For integers $n\geq 1$ let $$H_n=1+\frac{1}{2}+\ldots+\frac{1}{n}$$ the $nth$ harmonic number.
After I've seen the form of the polynomials used by Niven in [1] I wanted to create a puzzle with a new definiton.
Definition. For integers $n\geq 1$, I define the following polynomials $$\operatorname{Niv}_{n}(x):=\frac{1}{n!}x^n(a_n-b_nx)^n,\tag{1}$$ where $a_n$ and $b_n$ are positive integers satisfying $\gcd(a_n,b_n)=1$ and $$H_n=\frac{a_n}{b_n}.\tag{2}$$
I would like to know if such polynomials satisfy some nice recurrence, or some nice ordinary differential equation.
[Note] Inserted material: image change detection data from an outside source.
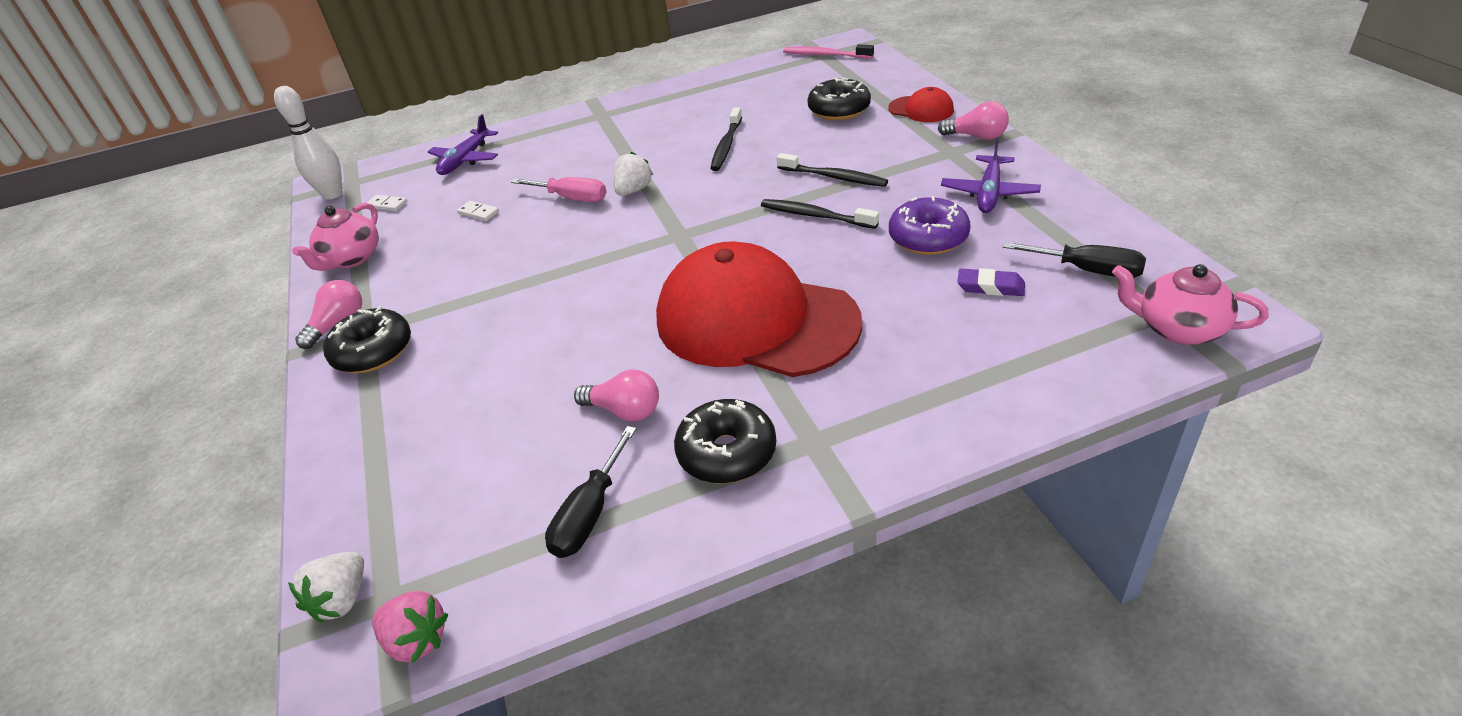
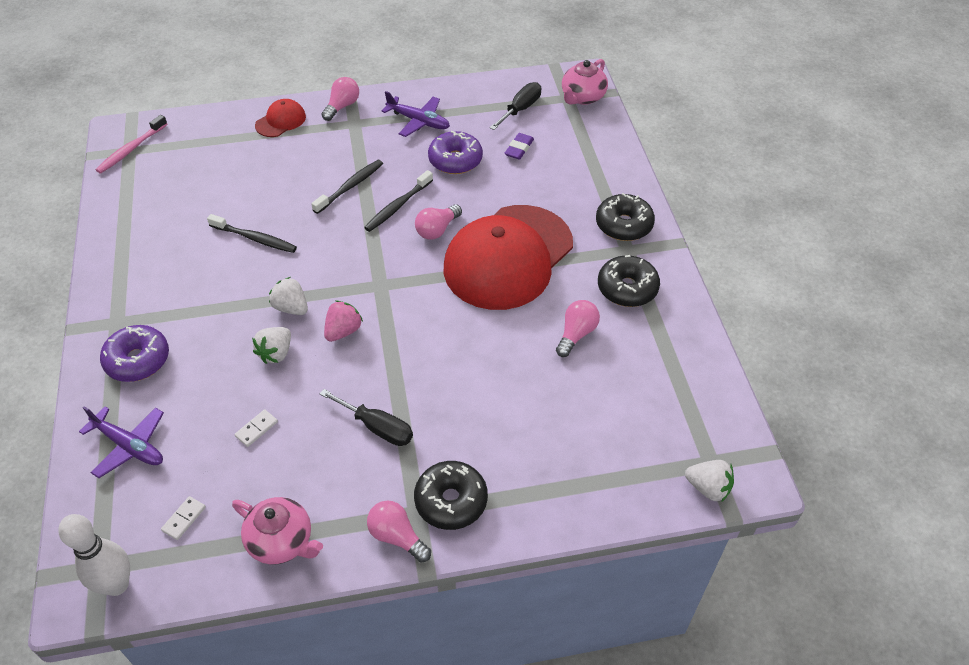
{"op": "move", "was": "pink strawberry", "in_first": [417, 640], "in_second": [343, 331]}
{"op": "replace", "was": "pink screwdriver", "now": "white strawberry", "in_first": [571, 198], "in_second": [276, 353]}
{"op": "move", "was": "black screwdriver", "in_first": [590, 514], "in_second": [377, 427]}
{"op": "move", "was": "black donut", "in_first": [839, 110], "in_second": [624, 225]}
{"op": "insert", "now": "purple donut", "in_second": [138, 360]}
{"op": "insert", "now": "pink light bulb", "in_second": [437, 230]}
Since my definiton was a puzzle (I mean that there are no mathematical reason to define those as I did) isn't required that these have a special features.
Question. Can you set a simple recurrence or a simple ordinary differential equation that satisfy the polynomials $\operatorname{Niv}_{n}(x)$? Only is required an aproach to set a recurrence* or a differential equation. Many thanks.
Isn't required that the order of our equation to be $1$.
Using the definiton one can write $$\left(a_n-b_nx\right)^n\operatorname{Niv}_{n+1}(x)=\frac{x^{n+1}}{n+1}\left(a_{n+1}-b_{n+1}x\right)^{n+1}\operatorname{Niv}_{n}(x).\tag{3}$$ But it does not explode $H_{n+1}=H_n+\frac{1}{n},$ that is $$\frac{a_{n+1}}{b_{n+1}}=\frac{a_n}{b_n}+\frac{1}{n}.\tag{4}$$ Thus I don't know if this recurrence, although it is simple, isn't the best recurrence by capturing the information of the definition. So here is a compromise on the purpose of finding a simple recurrence or well a differential equation, but interesting enough in relation to our definition. Thus you can develop your reasoning to find a simple formula, understanding this word in a flexible way.
*In the case of the recurrence if you prefer it you can write an asymptotic identity (as $n\to\infty$) involving our polynomials.
References:
[1] I. Niven, A simple proof that $\pi$ is irrational, Bull. Amer. Math. Soc. Volume 53, Number 6 (1947).